2013.06.10
川端康雄・菅靖子訳
2013.06.10
原著は1971年に初版がStudio Vistaより、1990年に第2版がTrefoil Publicationsより刊行された。本書は後者の邦訳である(ちなみにアメリカ版はMIT Pressより1985年に出ている)。「アーツ・アンド・クラフツ」文献のなかでも草分け的存在といえるが、類書がその後多く刊行されるなかでの古びなさ、その「独自の価値」について、「訳者あとがき」は端的にこう指摘している。
資本主義先端国のイギリスにおいて粗悪品が大量生産される事態を官主導(博覧会の開催、デザイン学校の設立など)で改善していこうとする動きがあるなかで、「人間そのものの分割」を強いる機械生産でなく、労働の喜びをもたらすギルド的組織形態の模索も試みられた。方向性はまったく異なるものの、「グッドデザイン」を求めることは変わらない。むしろその鋭い対立のなかでこそ実用品のあるべき形が研ぎ澄まされていったといえるだろう。そしてそのような「前史」を背景にアーツ・アンド・クラフツ運動が勃興したのである。

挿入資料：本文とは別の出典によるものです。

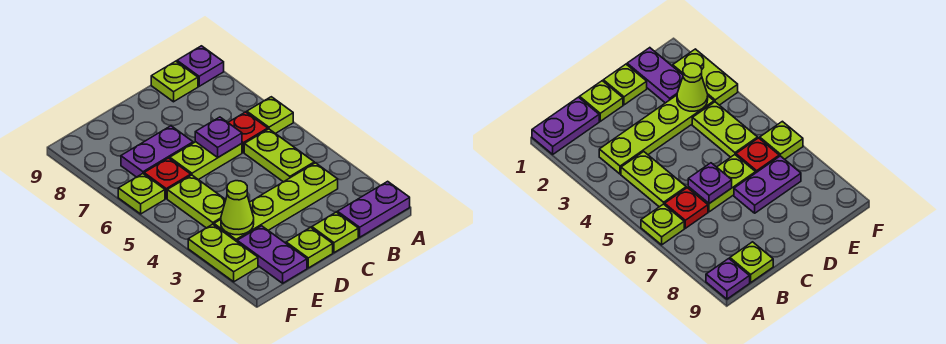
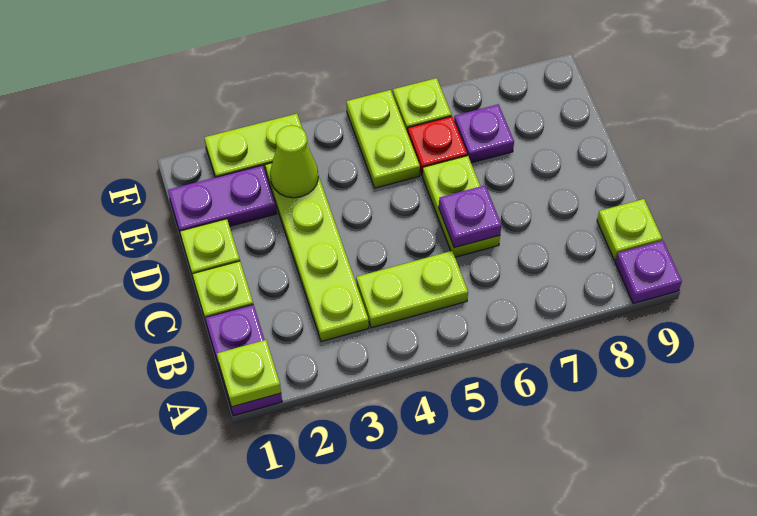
lime plate A6 level 1 -> lime plate A1 level 2
red plate B6 level 1 -> none
purple plate D7:E7 level 1 -> purple plate E7 level 1
lime plate E4:E5 level 1 -> lime plate E5:F5 level 1

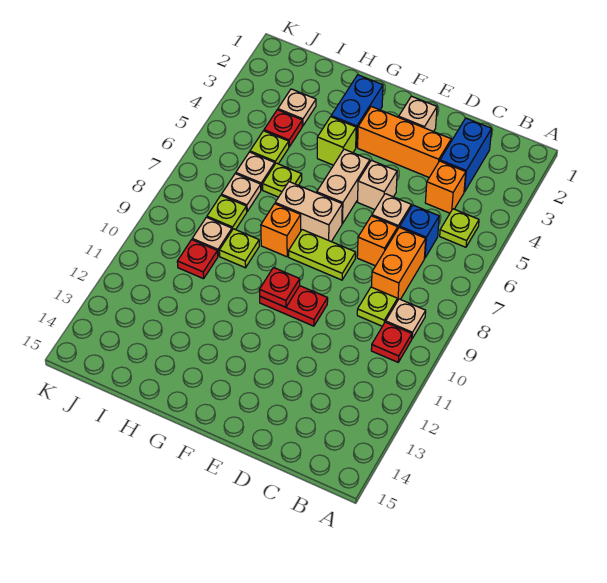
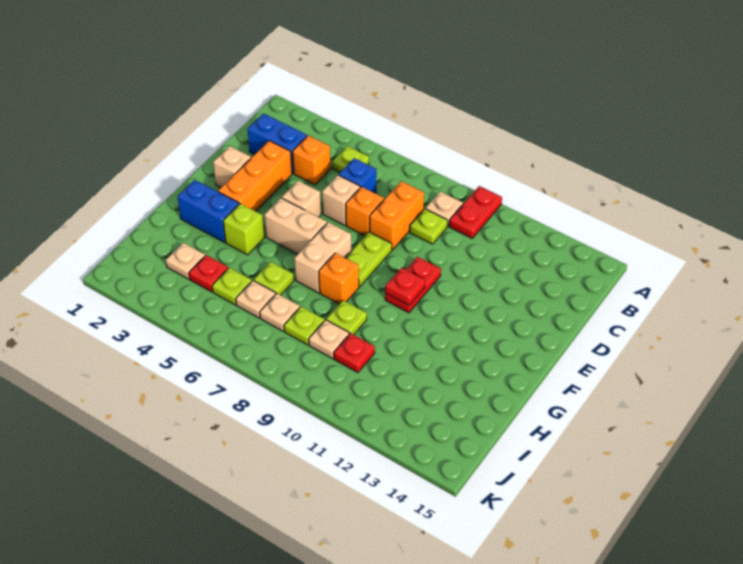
red plate B10 level 1 -> red plate A10:B10 level 1
orange brick C7:C8 level 1 -> orange brick C8:D8 level 1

運動の名の由来は「アーツ・アンド・クラフツ展覧会協会」にあり、1886年設立時のメンバーにウォルター・クレイン、W・A・S・ベンソン、ウィリアム・ド・モーガン、ルイス・F・デイ、ウィリアム・レサビーなどがいる。いずれも真正のラスキン主義者かモリス主義者である。意外にも先達のモリスそのひとは協会設立に消極的だったというが、1888年に第1回の展覧会が開催されるやたちまち国内外で評判を得るにいたった。
世紀をまたぐ7年間、ムテジウスは「イギリス建築の発展を報告する任務を与えられて」ロンドンに滞在していた。1900年開催の「ウィーン分離派」展で主役となったのはふたりのチャールズ、アシュビーとマッキントッシュである(しかも後者は本国ではあくまで傍流でしかなかった)。そして20世紀に入って10年近く経過してもなお、アドルフ・ロースは「イギリス人はますます豊かに、われわれはといえばますます貧しくなってゆく」と嘆いていた(「装飾と犯罪」)。
プレモダニズム期に世界の頂点に達したイギリス・デザイン。しかし、モダニズムにおいては中心的役割を果たしたわけではない。むろん、このことについても本書は見解を示しているが、この種の連続と非連続についての問題は「ペヴスナー風の歴史決定論とはちがう方向に議論」を進めるべきではないか、と著者は再版のさいに記した。その問いは、なお開かれたままである。